Thus, there is no grandfathering; existing facilities that fall anywhere short of the generally-accepted-yet-evolving metrics are an invitation to look deeper into intent to discriminate.


----------



## Min&Max (Jan 5, 2011)

He is in California--almost enough said. I would guess the most overregulated state in America requires a design professional to be involved in designing almost ANYTHING connected with ADA accessibility. Just think how well one could fund their retirement off this. As always follow the money.


----------



## conarb (Jan 5, 2011)

Min&Max:

Not all of us Californians are complete wackos, but I have to admit that a lot are.  I still think he's planning to profit off it and probably already has his ACSp designation, the interesting thing we should wait and see is the outcome of the Federal lawsuit against Arizona, and Arizona is in the same Federal Circuit as California, if the Feds prevail it could prevent all states from enacting statutes in areas of law usurped by the Federal Government, if the courts come down on Obama's side that a state can't pass statutes in areas of law usurped by the Feds like immigration, then they won't be able to pass statutes in other areas usurped by the Feds like disability rights.

That would throw it out of the building codes, and you won't be able to enforce disability statutes anymore than you can enforce immigration law.


----------



## mark handler (Jan 5, 2011)

conarb said:
			
		

> Min&Max:I still think he's planning to profit off it and probably already has his ACSp designation,
> 
> .


Dick

There you go thinking again, *and wrong again,* As I already posted, No I am not a CASP. No I do not "profit off it".

Time for you to stop speculating about me and for you to look in the mirror.


----------



## brudgers (Jan 5, 2011)

texasbo said:
			
		

> Yes, and I suppose you could use the structure of arguments against genocide to rationalize why you want to call in sick on a rainy day.The problem is, it isn't rationalizing, it's sensationalizing, it adds a tone of hostility that isn't necessary, and most importantly, it compares apples to oranges.


It compares civil rights to civil rights.

I apologize for not meeting your standards for political correctness.


----------



## Yikes (Jan 5, 2011)

Wait - - someone already mentioned genocide, and I missed it?
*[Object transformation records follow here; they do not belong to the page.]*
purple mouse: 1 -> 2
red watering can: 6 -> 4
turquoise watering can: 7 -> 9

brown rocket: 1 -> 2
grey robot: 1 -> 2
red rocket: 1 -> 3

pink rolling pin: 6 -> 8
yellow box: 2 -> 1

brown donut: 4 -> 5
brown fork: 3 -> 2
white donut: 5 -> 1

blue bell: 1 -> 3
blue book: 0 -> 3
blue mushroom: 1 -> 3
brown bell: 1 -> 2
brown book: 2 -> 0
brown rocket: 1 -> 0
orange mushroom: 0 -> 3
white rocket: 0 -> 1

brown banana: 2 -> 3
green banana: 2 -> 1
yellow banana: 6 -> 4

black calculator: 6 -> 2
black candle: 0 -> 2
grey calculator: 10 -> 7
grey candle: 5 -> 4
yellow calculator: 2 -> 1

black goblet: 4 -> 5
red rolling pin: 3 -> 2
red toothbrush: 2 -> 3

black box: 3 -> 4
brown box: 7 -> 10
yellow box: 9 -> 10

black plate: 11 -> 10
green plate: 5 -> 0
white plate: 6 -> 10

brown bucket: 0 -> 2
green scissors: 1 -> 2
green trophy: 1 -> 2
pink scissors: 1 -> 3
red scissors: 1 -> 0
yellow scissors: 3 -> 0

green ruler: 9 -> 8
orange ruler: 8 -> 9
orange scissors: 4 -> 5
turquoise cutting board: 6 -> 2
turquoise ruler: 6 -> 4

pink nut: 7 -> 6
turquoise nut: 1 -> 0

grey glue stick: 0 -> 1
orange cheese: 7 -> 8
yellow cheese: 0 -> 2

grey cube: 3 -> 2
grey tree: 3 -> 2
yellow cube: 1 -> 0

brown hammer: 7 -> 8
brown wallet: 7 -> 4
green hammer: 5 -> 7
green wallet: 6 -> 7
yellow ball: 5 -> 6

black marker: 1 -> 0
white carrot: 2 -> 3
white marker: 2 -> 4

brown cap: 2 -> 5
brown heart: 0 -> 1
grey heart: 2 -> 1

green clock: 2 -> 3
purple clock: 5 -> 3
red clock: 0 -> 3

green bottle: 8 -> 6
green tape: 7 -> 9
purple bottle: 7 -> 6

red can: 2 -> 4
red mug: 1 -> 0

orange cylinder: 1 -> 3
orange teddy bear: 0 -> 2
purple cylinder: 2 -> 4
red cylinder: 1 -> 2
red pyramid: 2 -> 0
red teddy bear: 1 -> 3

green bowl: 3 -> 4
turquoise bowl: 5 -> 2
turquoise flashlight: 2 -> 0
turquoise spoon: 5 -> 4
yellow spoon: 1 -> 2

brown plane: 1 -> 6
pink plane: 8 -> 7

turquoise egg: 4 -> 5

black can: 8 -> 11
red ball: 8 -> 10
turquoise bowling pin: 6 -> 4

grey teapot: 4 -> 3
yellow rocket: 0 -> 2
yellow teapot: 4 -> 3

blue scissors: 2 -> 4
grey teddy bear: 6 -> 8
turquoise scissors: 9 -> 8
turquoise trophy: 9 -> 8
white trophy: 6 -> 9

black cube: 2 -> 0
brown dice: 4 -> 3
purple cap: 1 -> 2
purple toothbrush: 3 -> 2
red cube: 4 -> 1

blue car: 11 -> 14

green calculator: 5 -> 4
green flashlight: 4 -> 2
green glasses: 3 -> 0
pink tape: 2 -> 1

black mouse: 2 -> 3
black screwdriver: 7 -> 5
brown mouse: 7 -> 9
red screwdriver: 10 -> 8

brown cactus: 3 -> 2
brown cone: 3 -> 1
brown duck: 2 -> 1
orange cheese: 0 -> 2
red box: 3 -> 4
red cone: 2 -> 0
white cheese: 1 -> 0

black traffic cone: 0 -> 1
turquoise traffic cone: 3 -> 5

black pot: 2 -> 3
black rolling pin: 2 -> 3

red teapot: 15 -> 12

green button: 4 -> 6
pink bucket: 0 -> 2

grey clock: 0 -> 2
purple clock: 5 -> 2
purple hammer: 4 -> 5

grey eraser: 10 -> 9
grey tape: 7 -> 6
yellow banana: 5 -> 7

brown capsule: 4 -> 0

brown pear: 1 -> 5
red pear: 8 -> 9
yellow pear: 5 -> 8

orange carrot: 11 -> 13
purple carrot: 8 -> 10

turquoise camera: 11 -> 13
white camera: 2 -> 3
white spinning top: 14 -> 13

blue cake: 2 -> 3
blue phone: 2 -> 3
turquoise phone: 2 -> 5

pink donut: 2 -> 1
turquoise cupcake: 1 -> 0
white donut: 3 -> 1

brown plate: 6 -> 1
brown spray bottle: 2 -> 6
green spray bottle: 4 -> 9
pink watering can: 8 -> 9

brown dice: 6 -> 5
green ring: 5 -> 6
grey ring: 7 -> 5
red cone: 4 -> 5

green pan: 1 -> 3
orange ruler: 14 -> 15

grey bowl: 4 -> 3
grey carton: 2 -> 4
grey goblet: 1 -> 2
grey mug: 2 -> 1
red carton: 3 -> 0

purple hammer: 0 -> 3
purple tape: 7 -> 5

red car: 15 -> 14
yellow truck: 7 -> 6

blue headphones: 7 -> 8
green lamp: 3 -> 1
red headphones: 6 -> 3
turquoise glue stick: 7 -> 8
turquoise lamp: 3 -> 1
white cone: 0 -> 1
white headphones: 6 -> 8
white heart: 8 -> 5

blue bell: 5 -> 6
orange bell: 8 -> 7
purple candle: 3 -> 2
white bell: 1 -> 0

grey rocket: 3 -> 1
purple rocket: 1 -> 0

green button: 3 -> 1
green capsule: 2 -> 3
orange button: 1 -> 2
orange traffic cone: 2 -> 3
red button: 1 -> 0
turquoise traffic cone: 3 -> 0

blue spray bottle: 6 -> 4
If it's not in context of the argument, I don't know if it counts as a Goodwin award winner...

; )


----------



## Min&Max (Jan 5, 2011)

Conarb,

Sounds good to me. I won't have to look at a lot of "stuff" they have been pushing into our laps in the past. No ADA, no lead base paint and no asbestos just to mention a few. If it originates with the feds and they have sole jurisdiction, that is OK by me.


----------



## texasbo (Jan 5, 2011)

Yikes said:
			
		

> Wait - - someone already mentioned genocide, and I missed it?  If it's not in context of the argument, I don't know if it counts as a Goodwin award winner...
> 
> ; )


I'd say it's your call, Yikes.

In the interest of full disclosure, I really had neither Hitler nor the Nazis in mind when I was comparing the annihilation of a race to sleeping in on a rainy day, but it does nicely illustrate your point.


----------



## Mac (Jan 6, 2011)

Conarb comes close with reference to totalitarian China, but I don't think he has the right language to really count.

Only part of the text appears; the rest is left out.